Doanya kian kencang melayang. Dada Ari bergetar hebat. Ada ledakan tumpukan ketakutan yang banyak di dalam sana. Ledakan dahsyat.
"Maafkan aku sayang, inilah mengapa aku sempatkan untuk datang. Padahal sudah berminggu-minggu kita tak saling menyapa. Aku ingin membuatmu tenang. Memberimu alasan."
Sayangku hentikan. Oh, Tuhanku. Kembang gulaku menipis. Cukup sayang, diamlah.
"Sebab setelah ini mungkin akan semakin..."
Ari diamlah!!!
"...panjang jarak yang harus kita pangkas. Akan semakin banyak waktu yang harus kita tempuh. Akan semakin banyak doa yang harus kita lafal."
Oh Tuhanku, ini dia. Inilah ujung itu. Antiklimaks dari doa yang sering kupinta.. paling kumohon untuk tak kau kabulkan duhai Yang Maha Pemurah.
"Tiga bulan lagi aku akan menikahi gadisku. Kau mungkin tahu dia siapa dan alasanku untuk segera melakukannya. Orangtuaku kian senja duhai kekasihku. Aku tak mungkin berkilah lagi."
Inilah ujung doa-doaku. Inilah ujungnya. Kempis sudah kembang gulaku.
"Aku akan tetap mengunjungimu. Menghubungimu. Kamulah cintaku, Ara."
Hanya isakan Ara yang terdengar disela decitan ciumannya di dada Ari. Pelukannya terlihat erat tapi lemah tak berdaya. Keindahan itu menguap sudah.
Seberapa kuat pun janji Ari, Ara tak yakin lelakinya akan pulang. Untuk bertandang pun ia ragu Ari akan melakukannya. Lebih dari itu, Ara tak akan sanggup mengundangnya.

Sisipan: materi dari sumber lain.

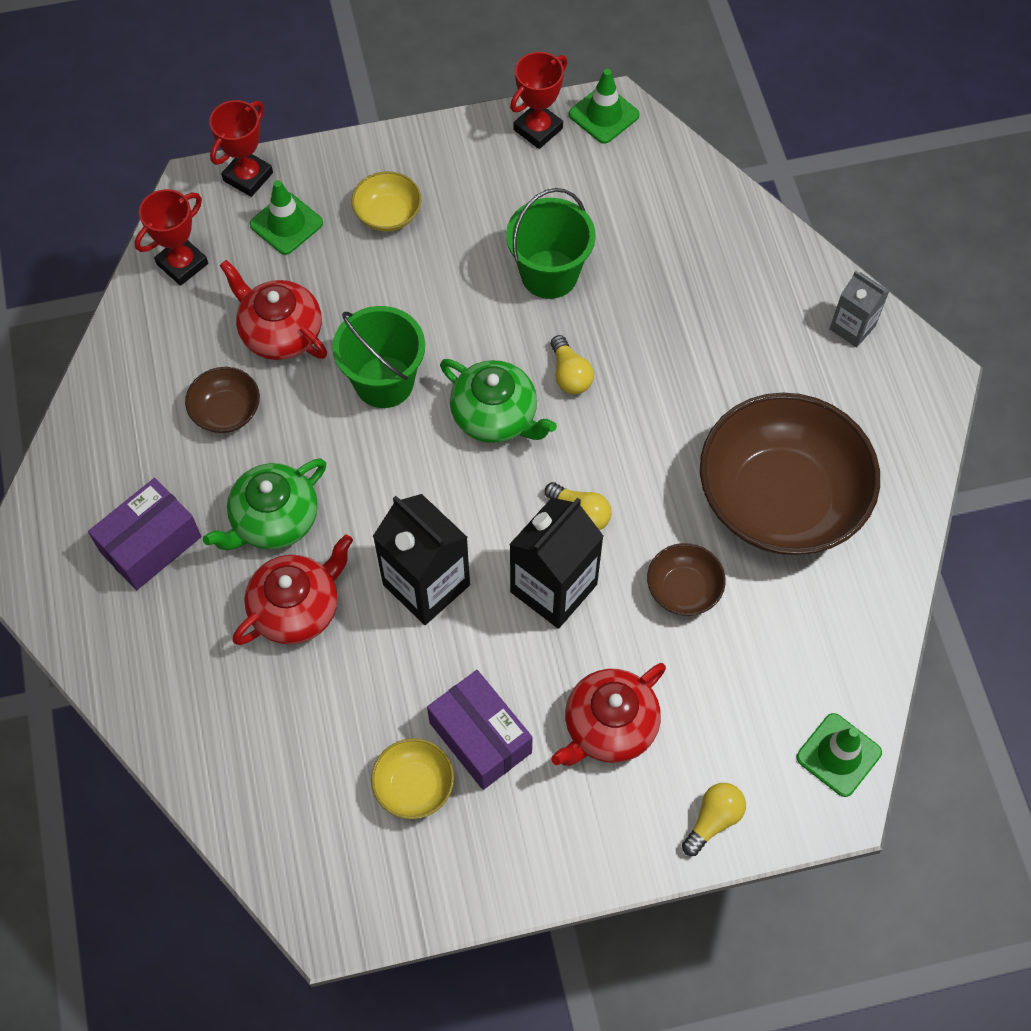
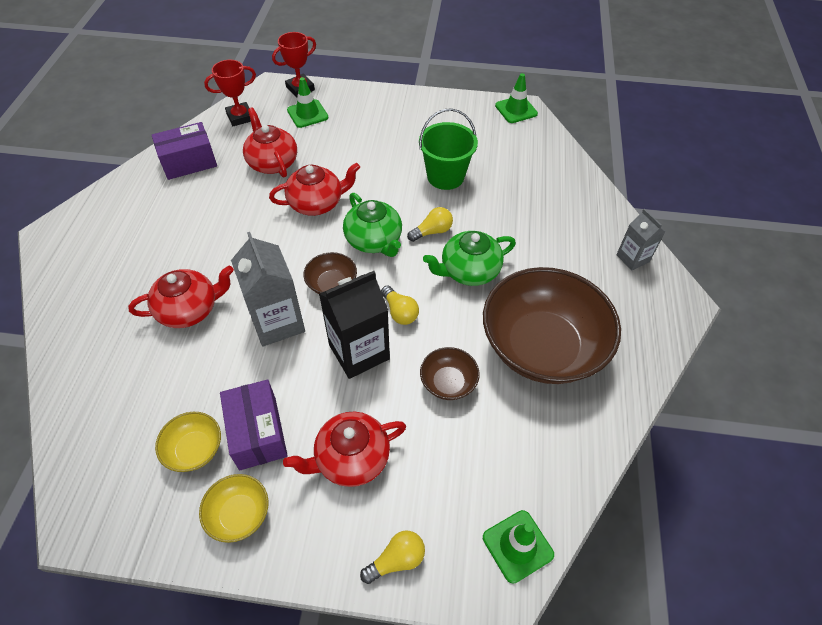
camera: 20 degrees right, 10 degrees down
(150, 544) = (129, 246): purple box -> purple box (189, 162)
(226, 411) = (217, 192): brown bowl -> brown bowl (332, 284)
(274, 520) = (208, 256): green teapot -> green teapot (469, 271)
(384, 382) = (317, 203): green bucket -> red teapot
(388, 214) = (366, 124): yellow bowl -> yellow bowl (239, 514)
(426, 584) = (277, 322): black carton -> grey carton
(538, 129) = (474, 107): red trophy -> none
(570, 374) = (432, 231): yellow light bulb -> yellow light bulb turned 120 degrees counterclockwise

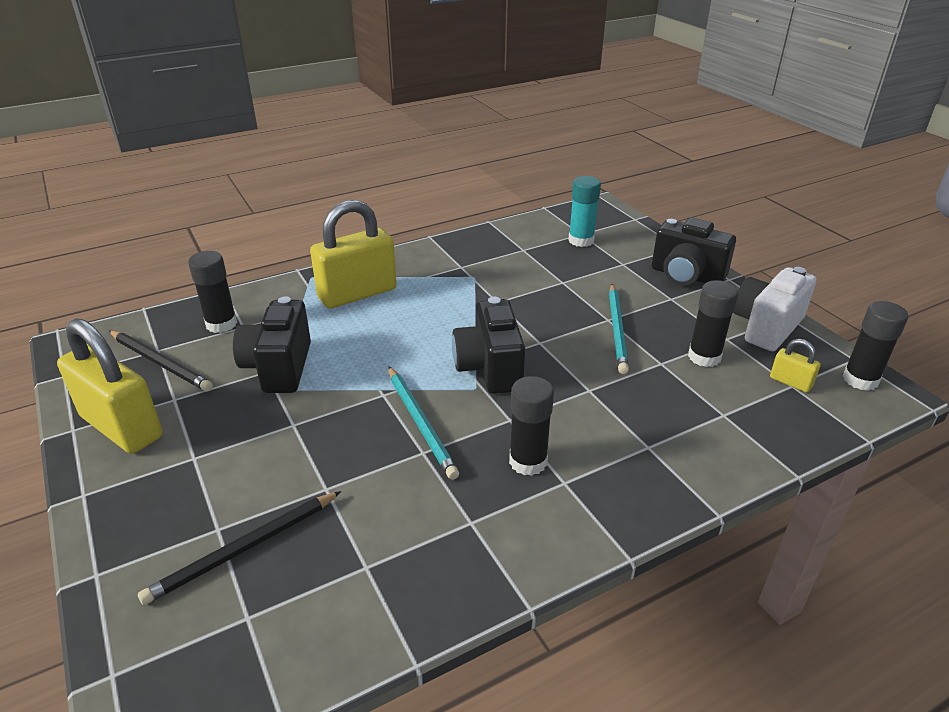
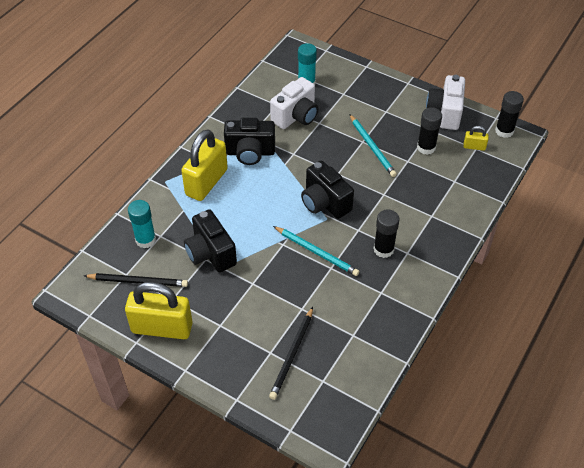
camera: 30 degrees left, 15 degrees up
(221, 324) = (145, 240): black glue stick -> turquoise glue stick
(537, 267) = (296, 116): none -> white camera
(686, 276) = (384, 90): black camera -> black camera (250, 152)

Ara mengecap sisa-sisa manis di kembang gulanya biarpun luka di rongga mulutnya menganga. Menghabiskan malamnya mengencani kembang gula yang mengempis.
Ara melafalkan doa terakhir. Doa yang ia simpan jika doa yang paling sering ia lafalkan tadi tidak terkabul. Doa yang sebisa mungkin tak ia panjatkan.
Tuhanku Yang Maha Pemurah. Akulah hambaMu yang kecil. Bersandar tulus pada baris-baris doa yang kupanjatkan selama ini. Memohon padaMu untuk membawa pulang lelakiku. Dan tak lagi bertandang.
Rupanya Engkau menjawab doaku. Ia memang pulang, bukan untuk bertandang. Memulangi aku yang sudah lama tak ia suai
sekaligus memulangkan cintanya untukku. Mencoba memberiku pegangan untuk bertahan.
Tuhanku. Inilah doa terakhirku tentang kami. Dengan segala kerendahan hati aku meminta duhai Maha Pembolak-balik hati manusia.
Buatlah ia bertahan dengan gadisnya. Buatlah mereka berjodoh. Terdengar klise memang di telinga kami manusia yang sombong ini bila kukatakan jika ia bahagia, aku pun turut merasakannya.
Tapi Engkau tahu isi hatiku,Tuhan.
Melapasnya takkan membuatku kehilangan cinta.
Aku bersandar padaMu, Tuhanku. Selalu. Duhai pemilik cinta yang tiada habis.